China’s Microsoft Exchange Cyberattack Puts Biden in a Bind

China’s Microsoft Exchange Cyberattack Puts Biden in a Bind
A Microsoft office in New York, Nov. 10, 2016 (AP photo by Swayne B. Hall).

The U.S. had barely begun its recovery from the SolarWinds compromise, when another large-scale, state-sponsored cyberattack came to light in January. Like the SolarWinds hack, the Microsoft Exchange Server data breach exploited several zero-day vulnerabilities and has been attributed to a nation-state. But unlike SolarWinds, while the Microsoft attack was initially a targeted attack, it went on to create widespread collateral damage, leading some commentators to characterize it as “reckless.” Microsoft has attributed the compromise to a Chinese state-sponsored espionage group called “Hafnium.”

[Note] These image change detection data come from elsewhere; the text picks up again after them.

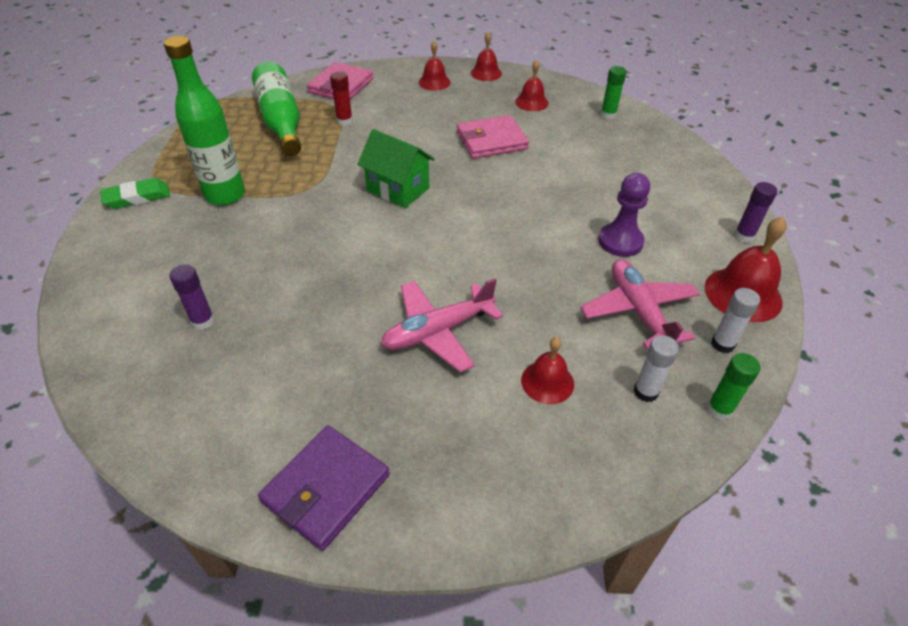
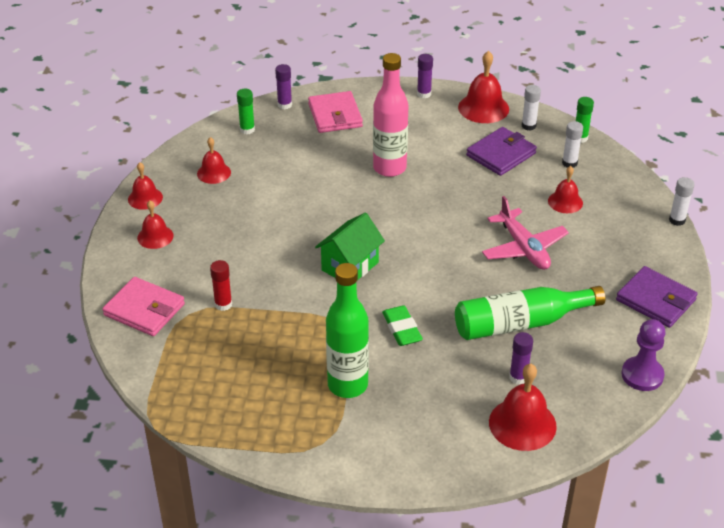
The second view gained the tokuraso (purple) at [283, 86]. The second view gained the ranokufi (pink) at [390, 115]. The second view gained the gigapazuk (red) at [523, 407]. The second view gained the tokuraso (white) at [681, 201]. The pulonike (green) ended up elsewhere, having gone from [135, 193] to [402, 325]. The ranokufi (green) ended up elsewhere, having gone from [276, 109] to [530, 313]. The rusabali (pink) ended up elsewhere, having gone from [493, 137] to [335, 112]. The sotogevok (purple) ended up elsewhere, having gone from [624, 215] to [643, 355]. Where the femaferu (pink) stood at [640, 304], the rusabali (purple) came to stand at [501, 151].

Recent U.S. sanctions against Russia, in part motivated by the SolarWinds attack, have given rise to an expectation that the U.S. will respond against China for its alleged role in the Microsoft hack. Yet, so far, the U.S. response has been practical rather than symbolic, and domestic rather than geopolitical. More generally, invocations by the U.S. of the rules-based international order ring hollow given the lack of agreed norms for responsible state behavior in cyberspace.

No one expects the Biden administration will be soft on China. There is bipartisan support in the U.S. to maintain a strong line, particularly on tech. From its initial promises to “hold Beijing accountable for its abuses of the international order” to the frosty exchanges at the high-level bilateral meeting in Alaska, the White House is positioning the U.S. for “extreme competition” with its most potent peer rival since the end of the Cold War.